Jurisprudence du 24/11/2010

vendredi 31 décembre 2010 - Réagir Imprimez

Les litiges entre salariés et employeurs relatifs au nombre d’heures travaillées sont très répandus. Souvent les salariés font plus que les heures de travail pour lesquelles ils sont rémunérés, mais n’en voient pas la couleur sur leur bulletin de paie. Reste alors au salarié à prouver qu’il a travaillé ces heures, ce qui n’est pas si évident.

Une jurisprudence récente de la Cour de Cassation [1] apporte un éclairage précieux sur cette question : En cas de litige relatif à l’existence ou au nombre d’heures de travail accomplies, il appartient au salarié d’étayer sa demande par la production d’éléments suffisamment précis quant aux horaires effectivement réalisés pour permettre à l’employeur de répondre en fournissant ses propres éléments.

En d’autres termes, le salarié doit produire un décompte d’heures de travail réalisées, daté et mentionnant heures de début et de fin d’activité. A l’employeur de prouver que les heures réclamées n’ont pas été effectuées.

> Je suis toujours salarié de l’employeur qui ne déclare pas l’intégralité de mes heures de travail, que faire ?

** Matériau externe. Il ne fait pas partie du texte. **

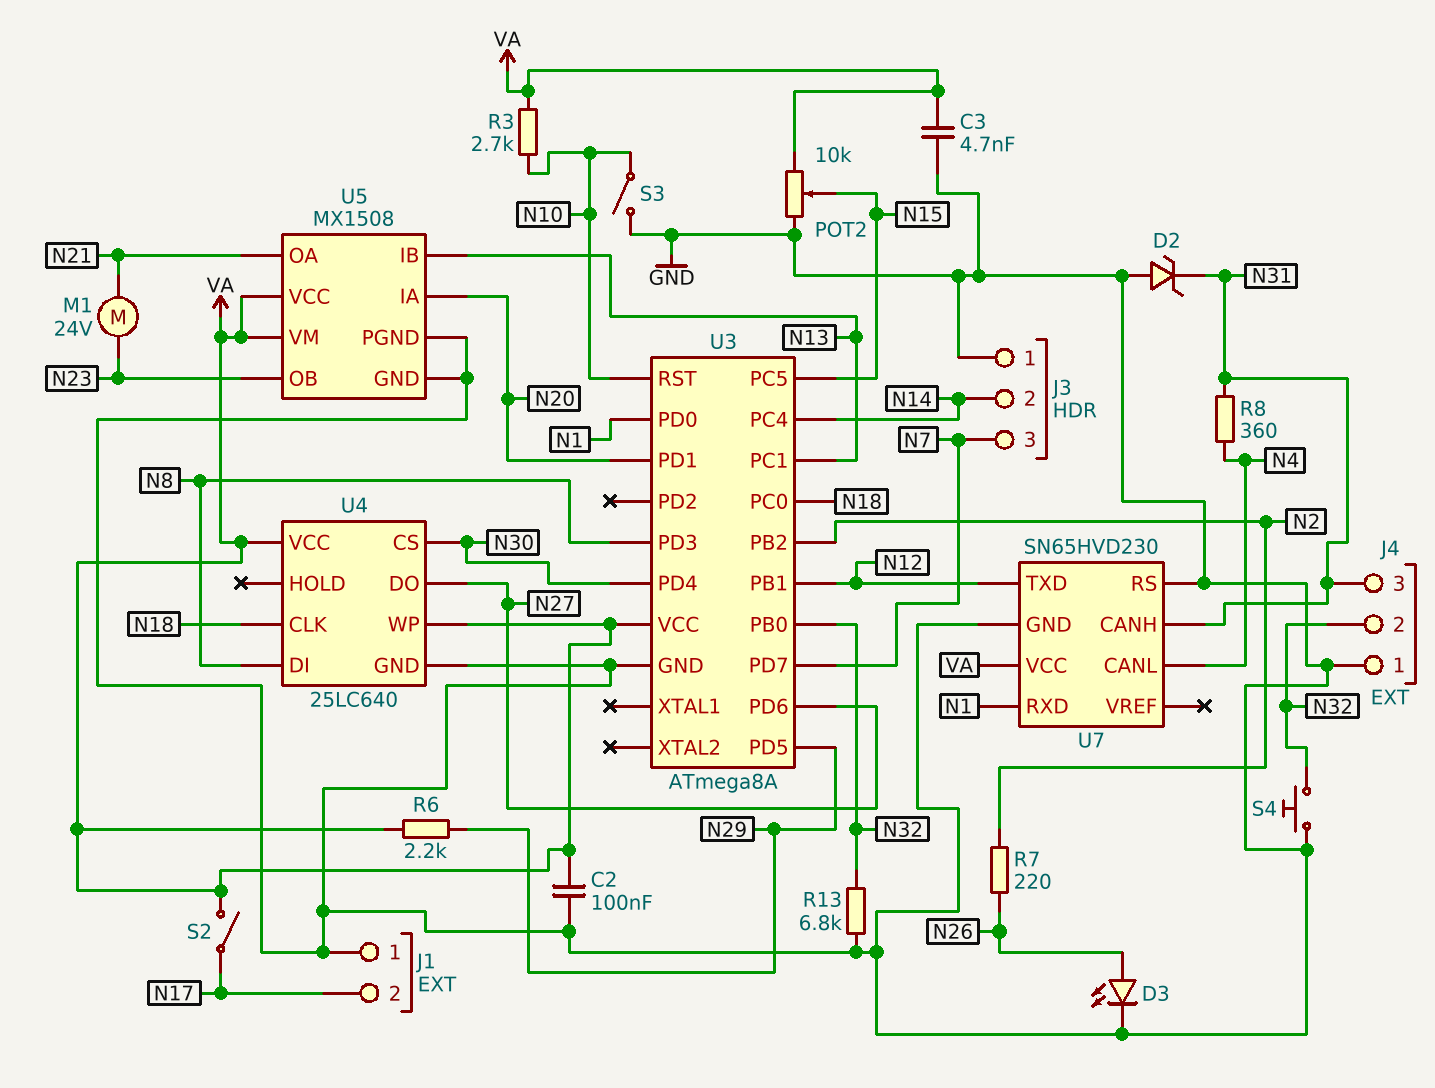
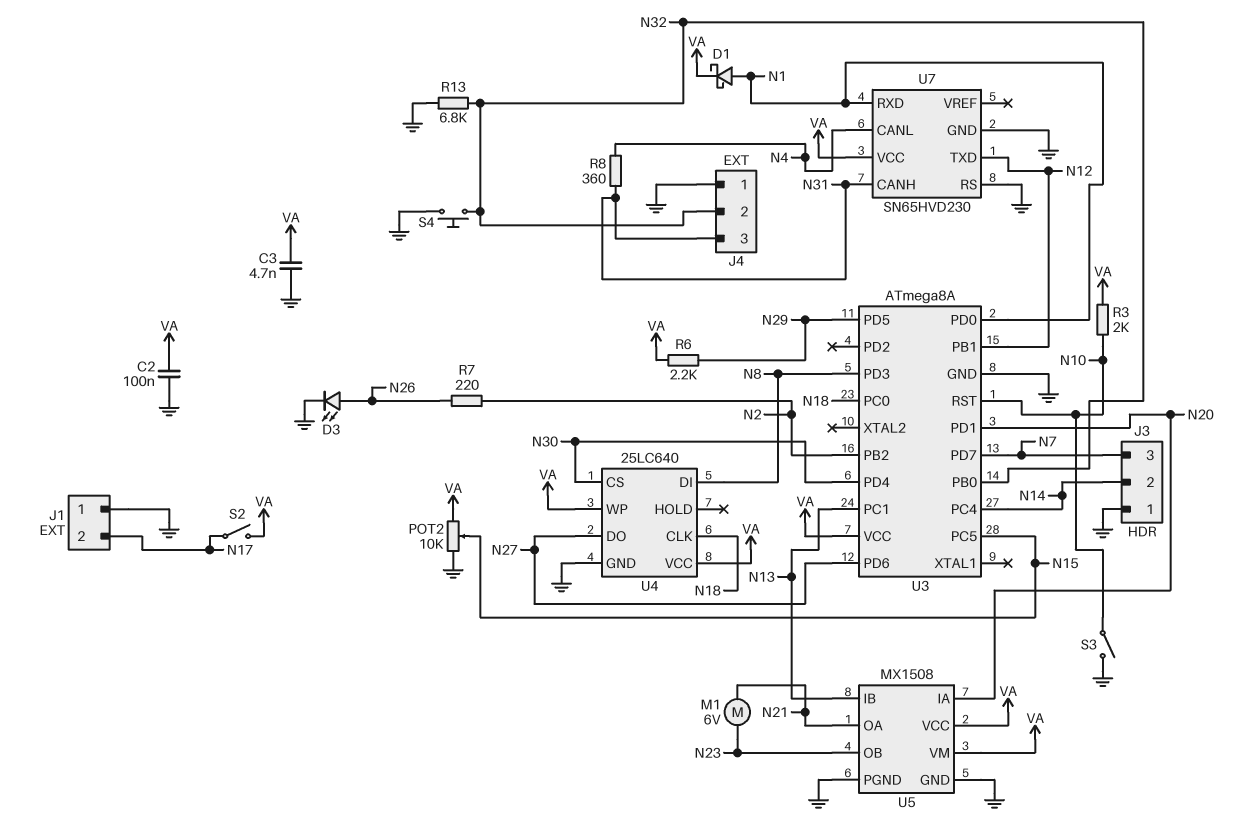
D1: none -> schottky (A N1, K VA)
D2: zener (A GND, K N31) -> none
M1: motor 24V (N21, N23) -> motor 6V (N21, N23)
R3: 2.7k (N10, VA) -> 2k (N10, VA)

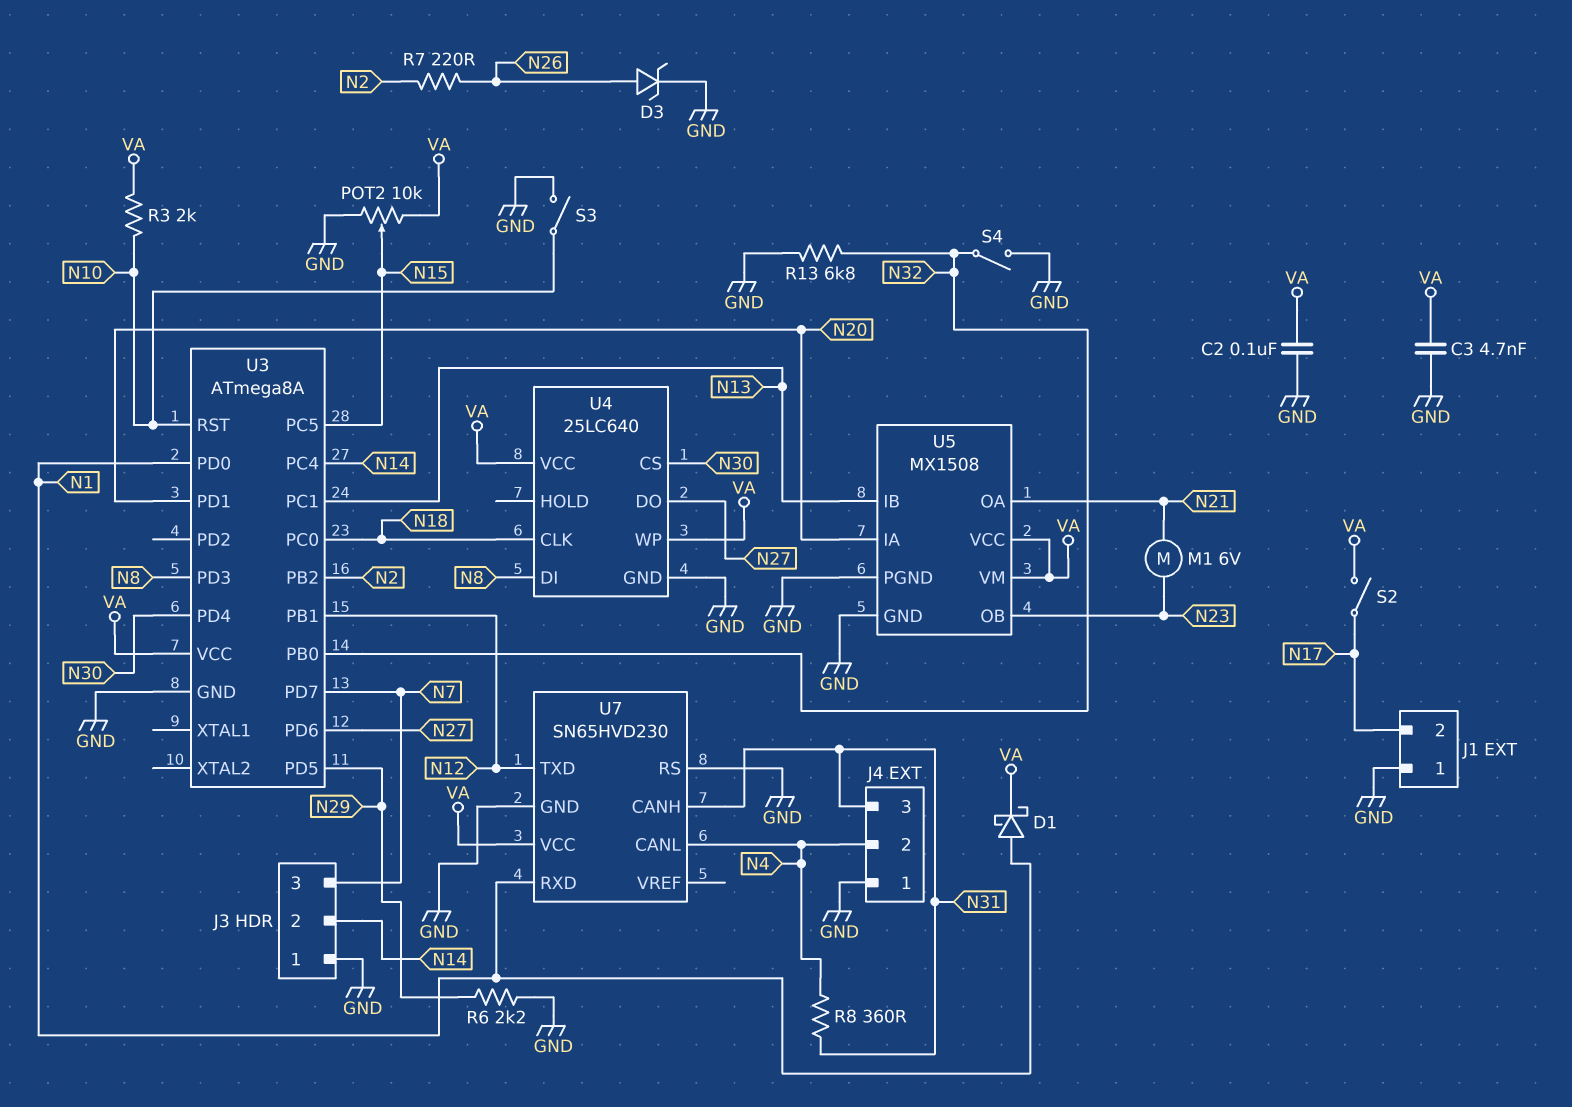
D3: LED (A N26, K GND) -> zener (A N26, K GND)
J4 pin 2: N32 -> N4
R6: 2.2k (N29, VA) -> 2.2k (GND, N29)
S4: button (GND, N32) -> switch (GND, N32)

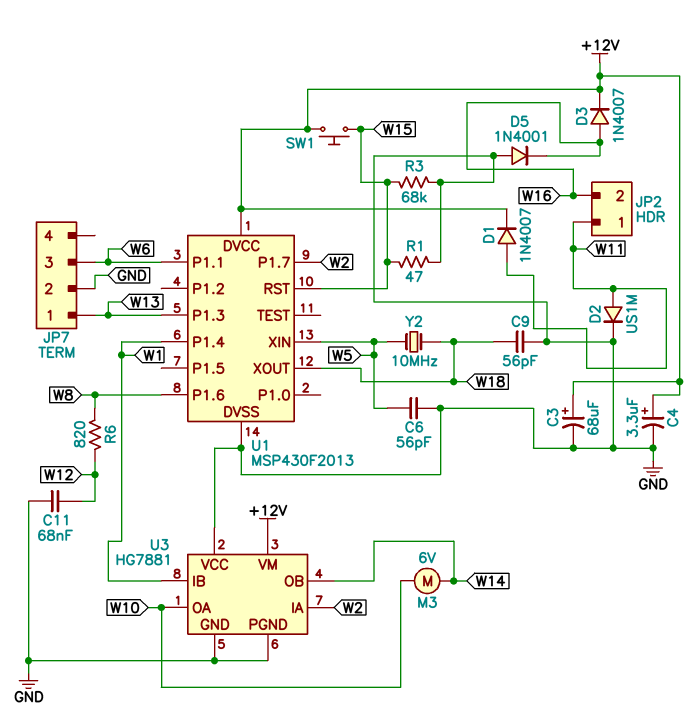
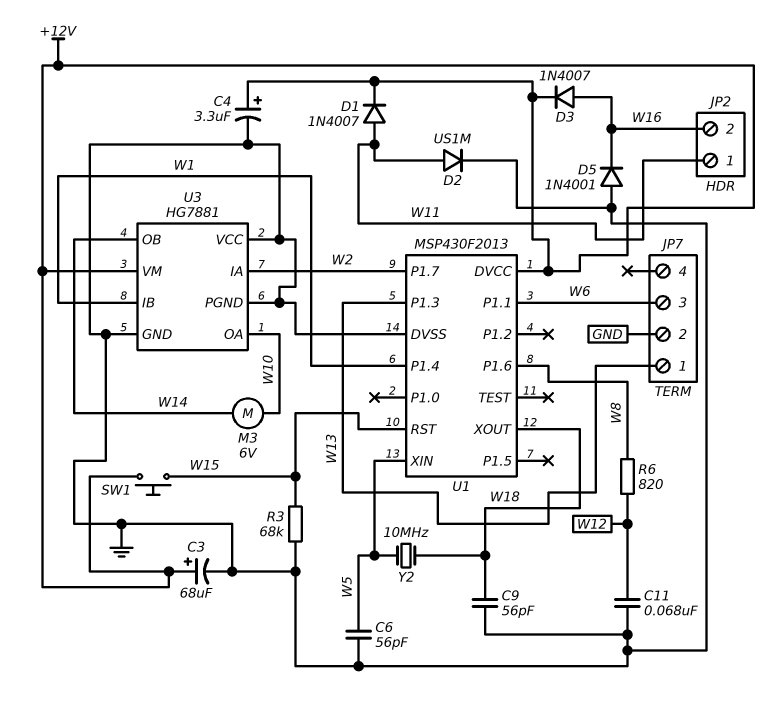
R1: 47 (GND, W15) -> none

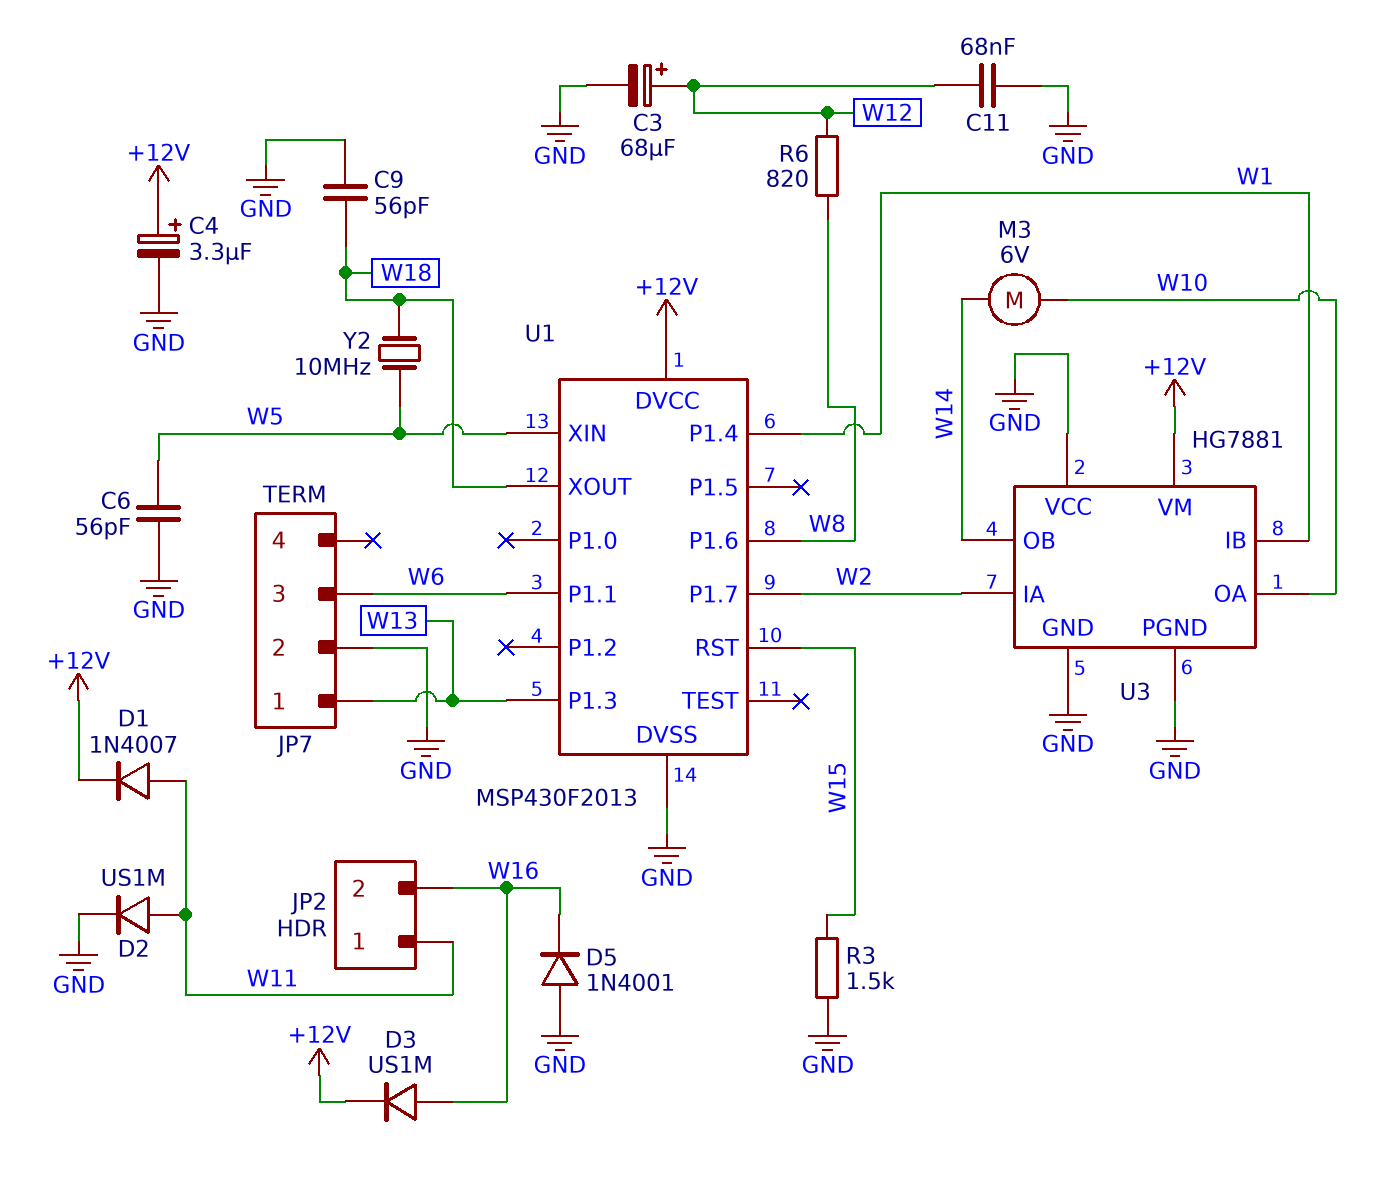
C3: 68uF (plus +12V, minus GND) -> 68uF (plus W12, minus GND)
D3: diode 1N4007 (A W16, K +12V) -> diode US1M (A W16, K +12V)
R3: 68k (GND, W15) -> 1.5k (GND, W15)
SW1: button (+12V, W15) -> none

Comme dans tout autre litige rencontré avec son employeur, il convient de prendre scrupuleusement note des faits (ici les heures de travail), voire d’y joindre tout élément de preuve supplémentaire (e-mails, témoins de votre activité, réunions, etc), afin de rendre la mauvaise foi de l’employeur encore plus difficile à défendre.

Une fois ces éléments de preuve réunis, à titre individuel, vous pouvez lui adresser un courrier de demande de régularisation, qui faute de régularisation devra être soumis à l’appréciation du juge du conseil de prud’hommes (la prescription est quinquennale).

Pour limiter le risque de représailles à votre encontre, le mieux serait une action collective (vous n’êtes certainement pas la seule personne dans ce cas), avec les délégués du personnel, la section syndicale, l’inspection du travail, une action collective devant le conseil de prud’hommes, etc.

Surtout, l’action civile (la demande d’indemnisation au prud’hommes) peut se cumuler avec une action pénale (dépôt de plainte) car la sous-déclaration des heures de travail accomplies caractérise un délit de travail dissimulé par dissimulation d’heures travaillées puni d’un emprisonnement de 3 ans et d’une amende de 45.000€ (articles L.8221-1, L.8221-5 et L.8224-1 du code du travail).

> Je ne suis plus salarié d’un employeur qui ne m’a pas payé toutes les heures de travail que j’ai effectuées, que faire ?

Vous pouvez non seulement saisir le prud’hommes (voir ci-dessus), à condition d’avoir des décomptes d’heures de travail, même produits par vous-même (comme le précise la jurisprudence), mais en plus, la rupture du contrat de travail sans paiement de l’ensemble des heures de travail effectuées vous permet de demander au juge du prud’hommes le versement d’une indemnité égale à 6 mois de salaire (article L.8223-1 du code du travail).

Alors n’hésitez pas ! Ce qui est en jeu ici c’est bien le montant du salaire qui est versé en contrepartie du travail accompli. Moins l’employeur en reverse au salarié, plus il en garde pour lui et ses actionnaires. C’est notre dû, et ce n’est que justice.